C) a table listing for each class its (a) index, (b) full name
D) a table listing for each class its
(i) index
(ii) superclass full name
(iii) persistent field table (names and types/classes)
E) a count of the object instances
F) a table giving the class index for every instance
G) An optional table of global objects (list of indices)
H) a linear dump of the persistent fields for all instances in order, the
class's field table defines the order for each instance type

[0058] The coding for particular values is such that you need to know the intended value type in order to interpret the serialized string of bytes that represents it—in order words the context always implies the type.

[0059] Firstly there is a compact bytecoding for simple primitive values (integers, floating point numbers). For instance integers in the range −64.63 are coded in 1 byte, integers in the range −8192 . . . 8191 in 2 bytes, etc. This coding is used for any integer values whether an integer from the world or one used in the serialization housekeeping (such as a table length count).

[0060] Composite primitive values such as 2D and 3D vectors and character strings are coded conditionally depending on whether the value is null or not. A single byte codes the null case, otherwise individual fields are output in a known order.
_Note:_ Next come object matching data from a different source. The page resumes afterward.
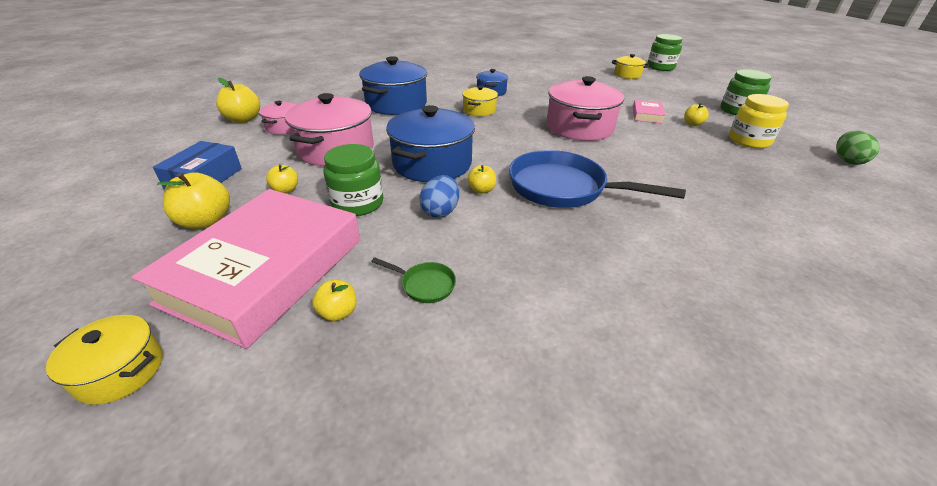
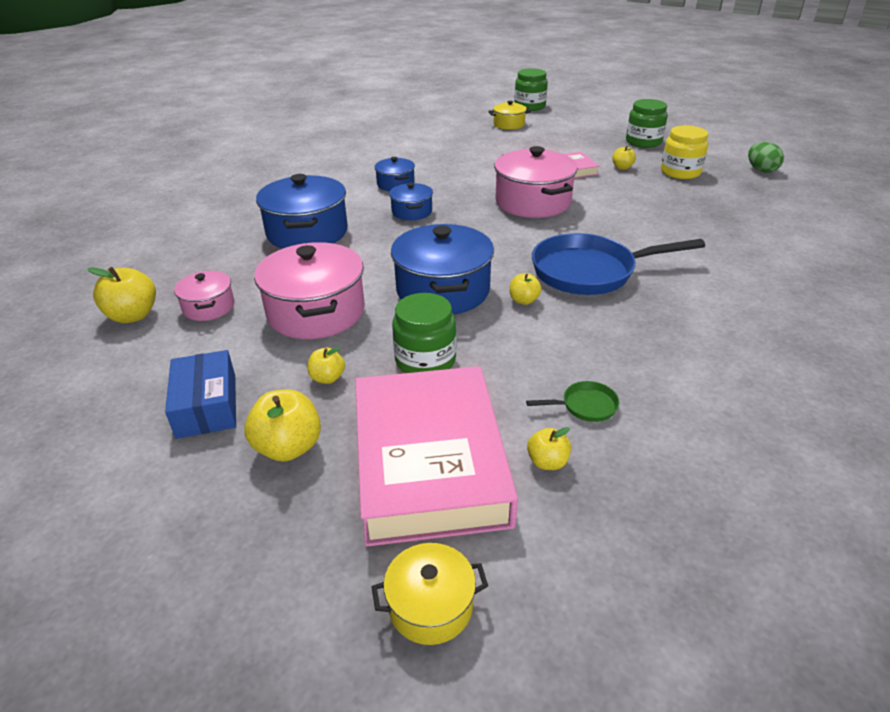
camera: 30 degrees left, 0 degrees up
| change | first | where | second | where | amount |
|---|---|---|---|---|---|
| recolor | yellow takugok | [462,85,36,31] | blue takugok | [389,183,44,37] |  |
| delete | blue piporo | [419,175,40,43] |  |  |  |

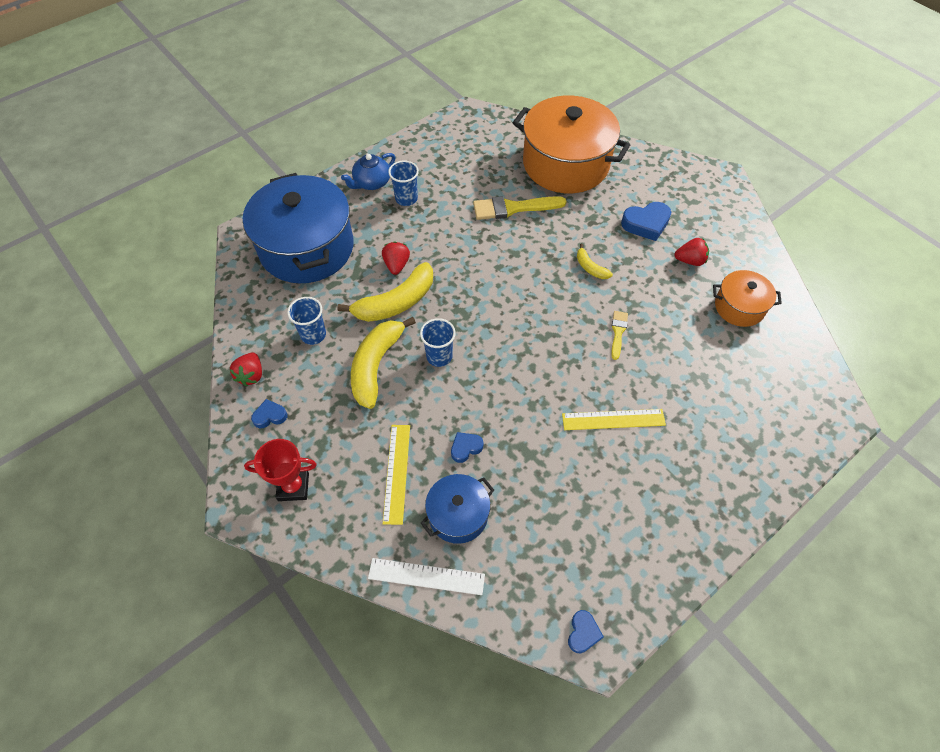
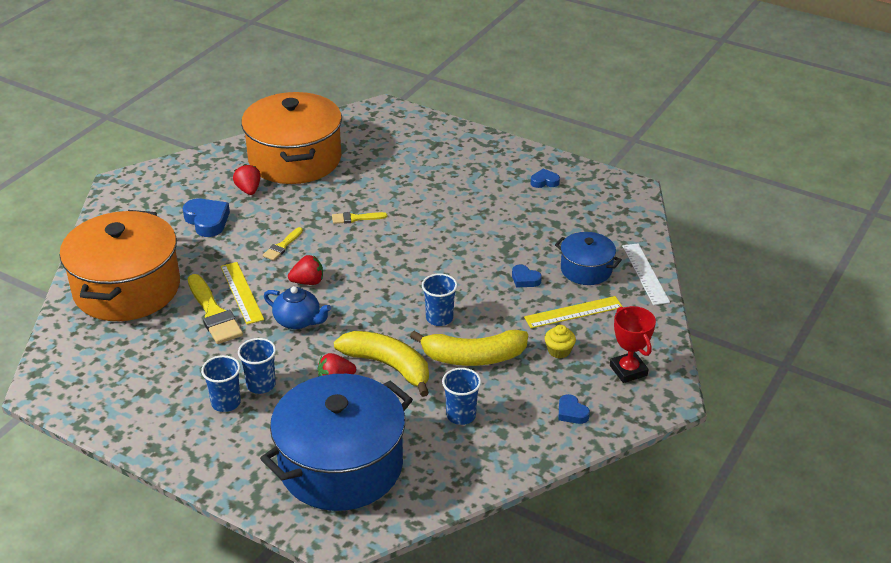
camera: 110 degrees left, 20 degrees down
| change | first | where | second | where | amount |
|---|---|---|---|---|---|
| move | blue mipekun | [341,153,55,37] |  | [264,286,67,43] |  |
| replace | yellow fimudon | [577,244,36,35] | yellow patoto | [263,227,40,34] |  |
| resize | orange takugok | [713,270,69,57] |  | [241,92,101,92] | x2.01 |
| move | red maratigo | [230,352,32,34] |  | [288,255,35,30] |  |
| move | yellow safadezek | [562,409,104,21] |  | [221,262,43,62] |  |
| move | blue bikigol | [568,610,36,43] |  | [530,169,30,19] |  |
| insert |  |  | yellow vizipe | [545,325,31,34] |  |
| insert |  |  | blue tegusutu | [238,338,38,56] |  |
Variable length types like string have a length value first.

[0061] References to objects consist of a (coded) integer index into a table, with a distinguished value representing “null”.

[0062] The information in parts C), D), F) and H) facilitates the rapid restoring of a world from the serialized form without unnecessary computation.

[0063] The overall format, although efficient to dump and restore, is also compact, typically taking up 10% of the size of the heap on a machine with 32-bit pointers for actual game worlds.

[0064] This file format can be used in two ways. First, the file format may be used to dump an entire world, with the first (index 0) instance being the World object. A breadth-first traversal is used to find all the instances to be dumped, and then the file's parts are written out using tables of classes and instances built during traversal.

[0065] A running world is typically suspended during this process.

[0066] A special field in every object in the world is typically employed to remember its index in the table and to test whether the traversal has met the object yet. This helps to ensure linear scalability of world-saving.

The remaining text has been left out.